Not so fast missy, a small cable operator said to me about my column in the Jan. 16 issue. I said I was dropping cable because it’s stuffed with content I never watch. I flamed the carrier for perpetuating a business model predicated on bloated programming tiers, when a la carte can be had for the price of a Mini DisplayPort cable. I said the argument for retransmission reform was a lobbying diversion so cable companies could keep sticking it to customers for shows they don’t watch.
I noted that I live in a market with 110,000 cable households, which may have implied the carrier was a small business. It is not. It’s one of the largest in the country. Costs are significantly different for a company with 15 million subscribers versus one with fewer than 3,000.
The operator who called was in the latter category. He said he was paying $27 in programming fees for the $53 package on his cable system—more than half versus roughly one-third on average, based on publically available figures.

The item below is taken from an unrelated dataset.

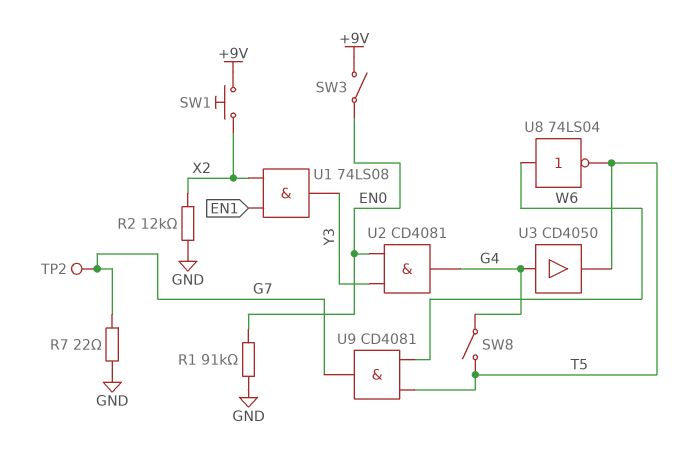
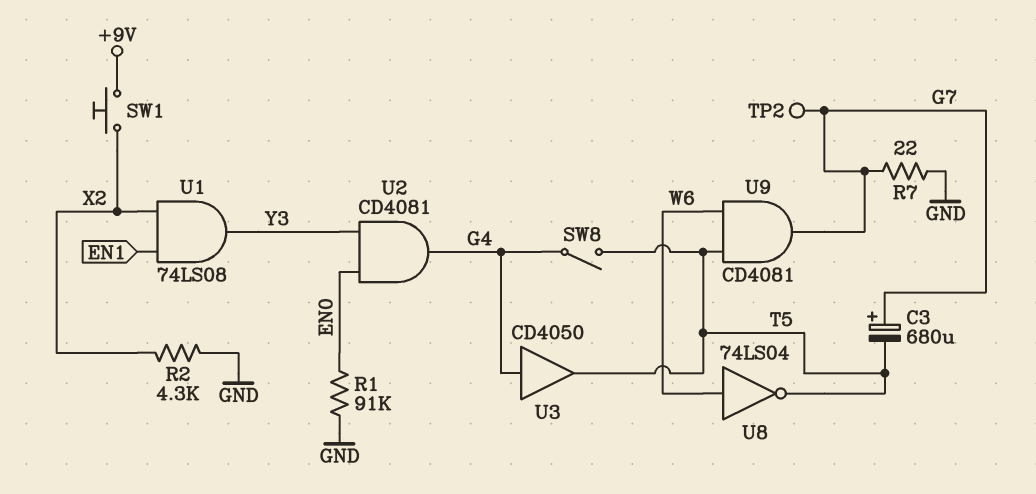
C3: none -> 680uF (plus G7, minus T5)
R2: 12k (GND, X2) -> 4.3k (GND, X2)
SW3: switch (+9V, EN0) -> none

Retrans is one thing. His negotiation with an independently owned TV station in an adjacent large market went well, he said. It’s the other tactics attached to retrans by broadcast-cable conglomerates. Carriage of their local broadcast signals is tied to placement of multiple, additional, minimally viewed networks. Either he carries those or pays a substantially higher price for the local broadcast signal.
Another maneuver is for a network to demand payment for 50 percent of subscribers, even if they’re on a new digital tier used by just 6 percent of subscribers.
He would like to be able to negotiate for individual networks without having to pay a premium for the primary.
“Retransmission consent reform is crucial to the survival of many small systems,” he said.
I stand corrected.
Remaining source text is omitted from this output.